The Jackbox Survey Scramble isn’t your typical Jackbox Party Pack. You won’t be drawing pictures, following along with a long set of rules, or playing a variant of any familiar games. Instead, all four games (with two more to come) here are focused around a core idea: surveys. Each game asks players a question. What’s the best cat name? What are words you see in a comic book? Each submitted one-word answer is then stored in a database, reviewed by a moderation team, and pushed back into the game. That means that its answers aren’t static; they change over time as more people play, making for Jackbox’s most dynamic game yet.

“When you come back to this game, it will be different,” game director Tim Sniffin tells Digital Trends when explaining his vision for Survey Scramble as a Jackbox game with a long shelf life. “In part, because you’ve played it, but also because everyone’s playing it. It has the potential to be a nice reflector of the world around it.”

The Jackbox Survey Scramble | Announcement Trailer (EN)

The idea of simply guessing answers may sound a little less zany than, say, Drawful, but the Jackbox team finds a lot of ways to twist that idea. Hilo is a spin on Family Feud that has players trying to guess the top- and lowest-ranked responses to a question.
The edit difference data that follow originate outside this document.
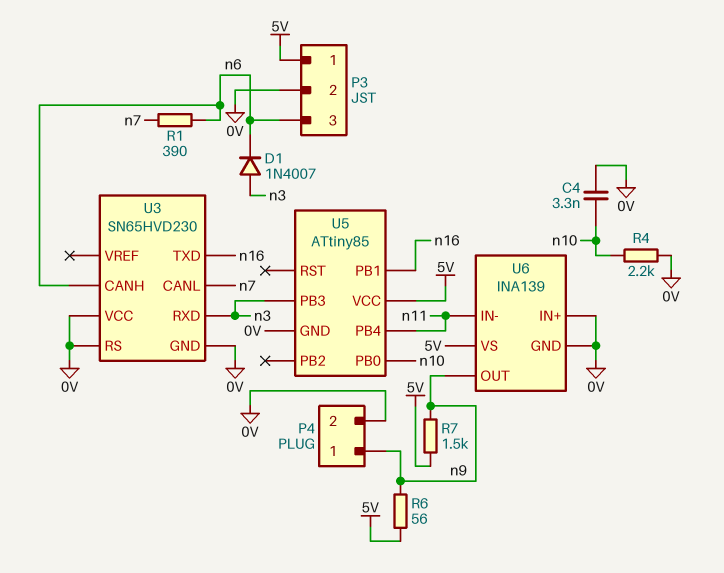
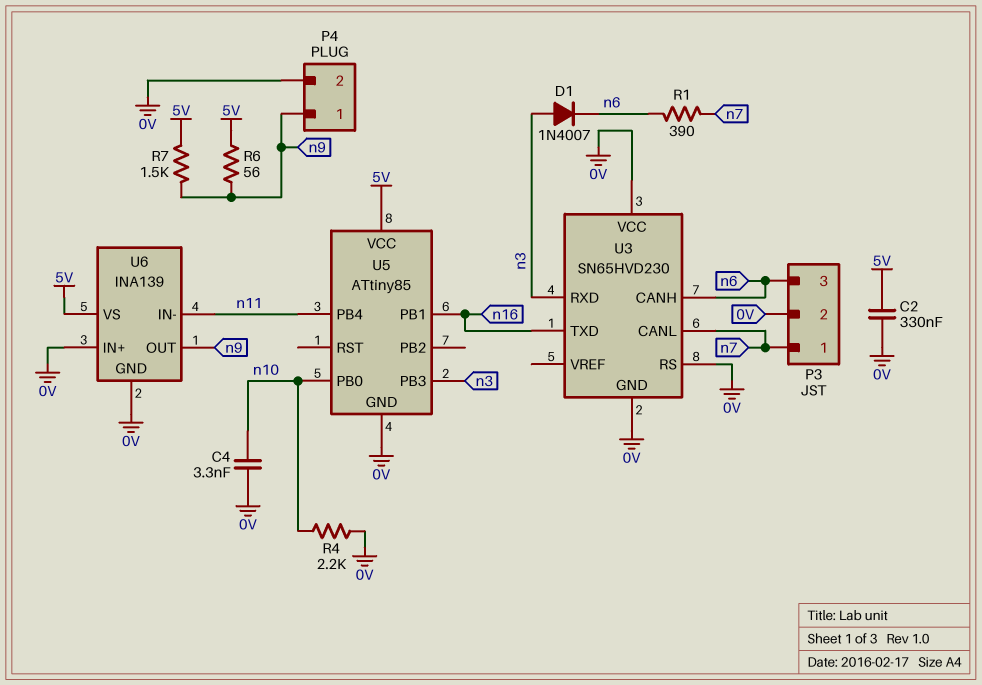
C2: none -> 330nF (0V, 5V)
P3 pin 1: 5V -> n7

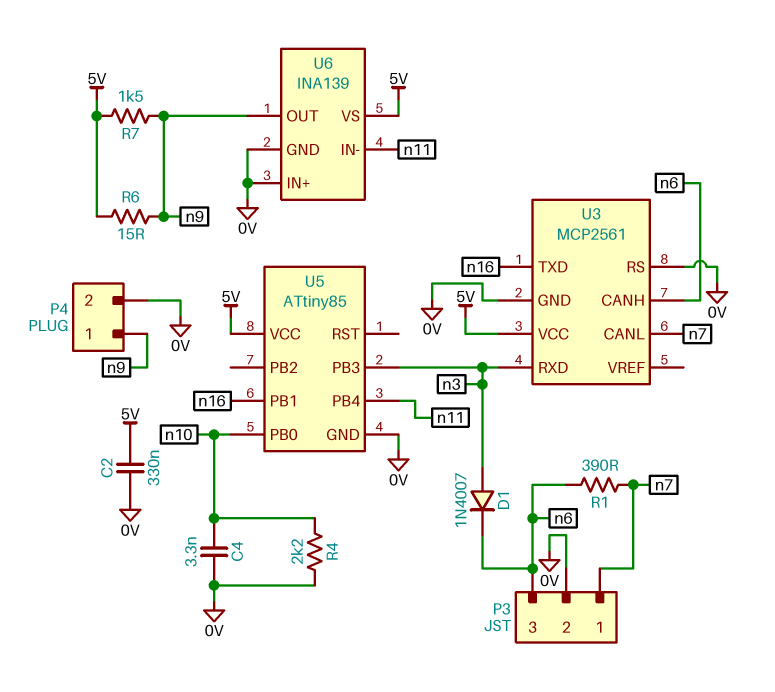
R6: 56 (5V, n9) -> 15 (5V, n9)
U3: SN65HVD230 -> MCP2561
U3 pin VCC: 0V -> 5V

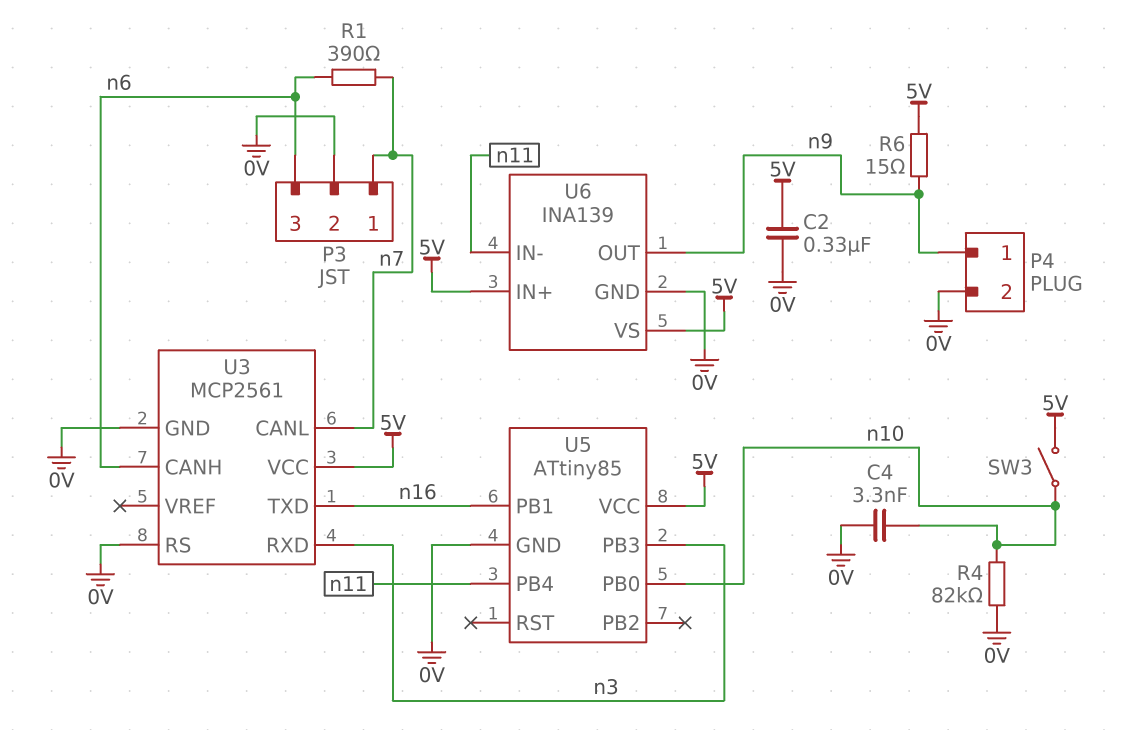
D1: diode 1N4007 (A n3, K n6) -> none
R4: 2.2k (0V, n10) -> 82k (0V, n10)
R7: 1.5k (5V, n9) -> none
SW3: none -> switch (5V, n10)
U6 pin IN+: 0V -> 5V

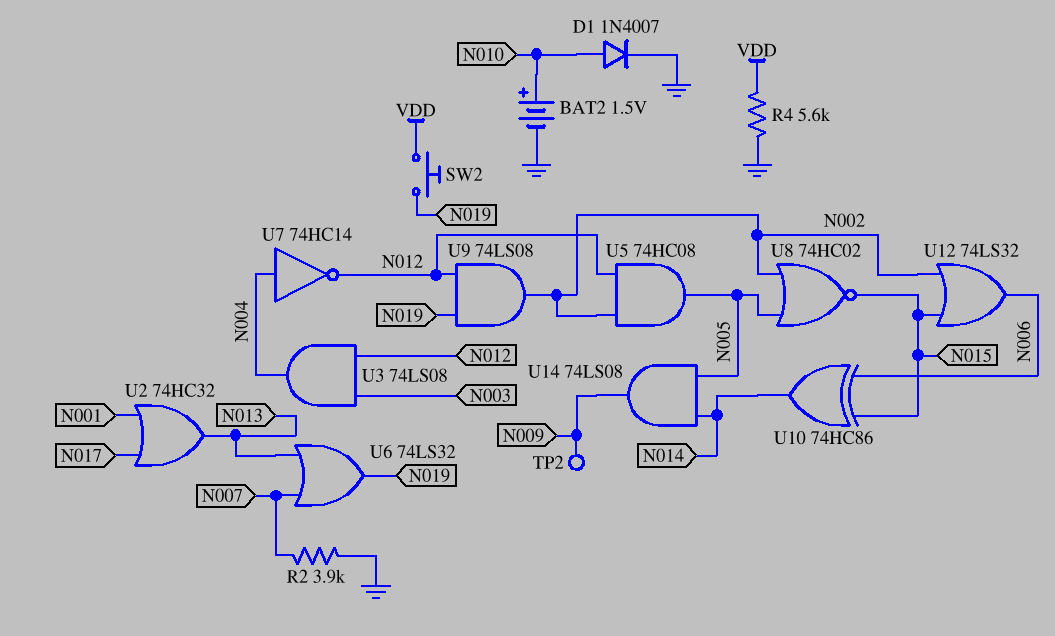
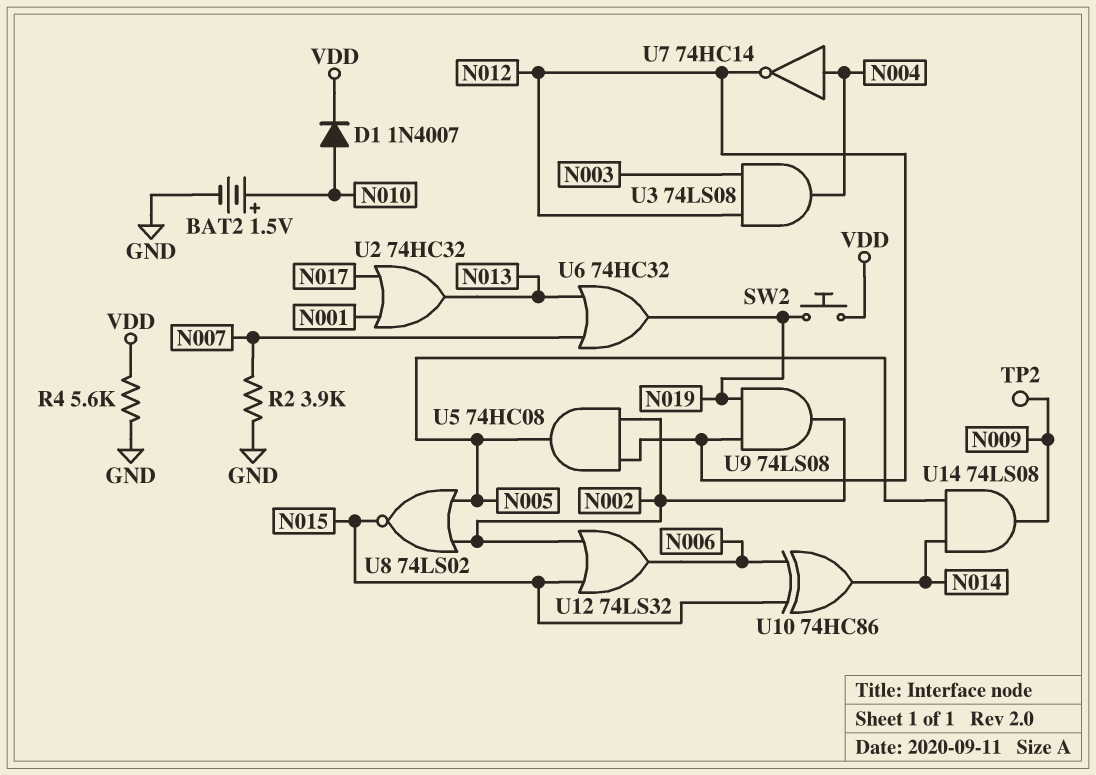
D1: diode 1N4007 (A N010, K GND) -> diode 1N4007 (A N010, K VDD)
U6: OR 74LS32 (in N007, in N013, out N019) -> OR 74HC32 (in N007, in N013, out N019)
U8: NOR 74HC02 (in N002, in N005, out N015) -> NOR 74LS02 (in N002, in N005, out N015)

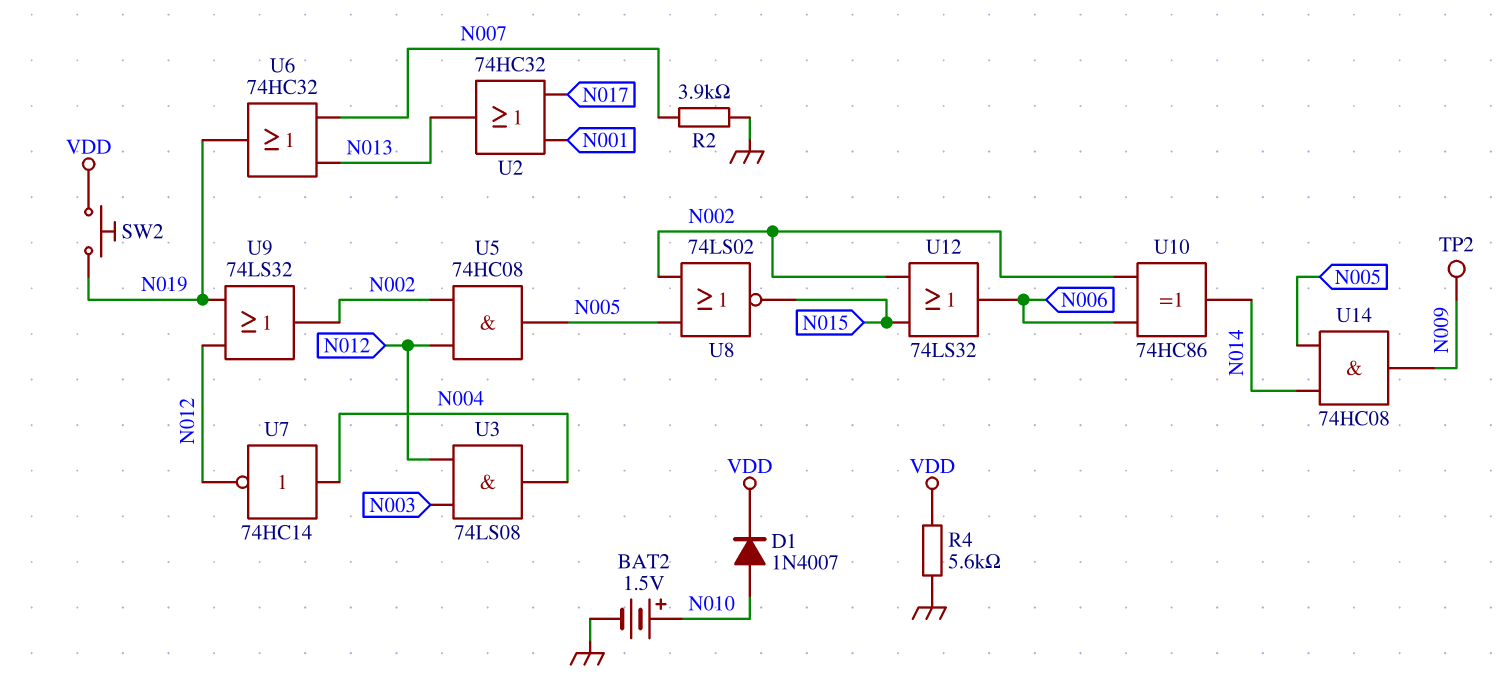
U9: AND 74LS08 (in N012, in N019, out N002) -> OR 74LS32 (in N012, in N019, out N002)
U10: XOR 74HC86 (in N006, in N015, out N014) -> XOR 74HC86 (in N002, in N006, out N014)
U14: AND 74LS08 (in N005, in N014, out N009) -> AND 74HC08 (in N005, in N014, out N009)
It’s more casual in its pace as players have a good chunk of time to consider their answers over a few rounds. Speed is a much more hectic version of that, in which every player submits as many responses as possible as a timer ticks. More time is added on the clock as players submit answers that are on the board. It’s a hectic race, though, as players can’t submit an answer if someone else has already gotten it. Those two modes have the same core idea, but the energy is entirely different.

What’s surprising is how Survey Scramble takes a step back from the microphone to let its players make the jokes. It’s a far cry from this year’s Jackbox Naughty Pack, which is filled with absurd prompts. The comedy here more comes from trying to guess how people would respond to a question. When trying to figure out a terrible sandwich topping, I’m surprised when I realize that “mud” is a popular answer. I get a good chuckle imagining hundreds or thousands of other people being inspired to write that.

“We’ve often said let’s set the people playing our games up to be the funny people,” Sniffin says.” We never want to outshine the people actually playing, and this one even more so. With Survey Scramble, we set up the space for people to go in and have fun, but the biggest endorphin hits are ‘I can’t believe that’s on this list,’ which means someone out there — or dozens of people! — actually wrote this.”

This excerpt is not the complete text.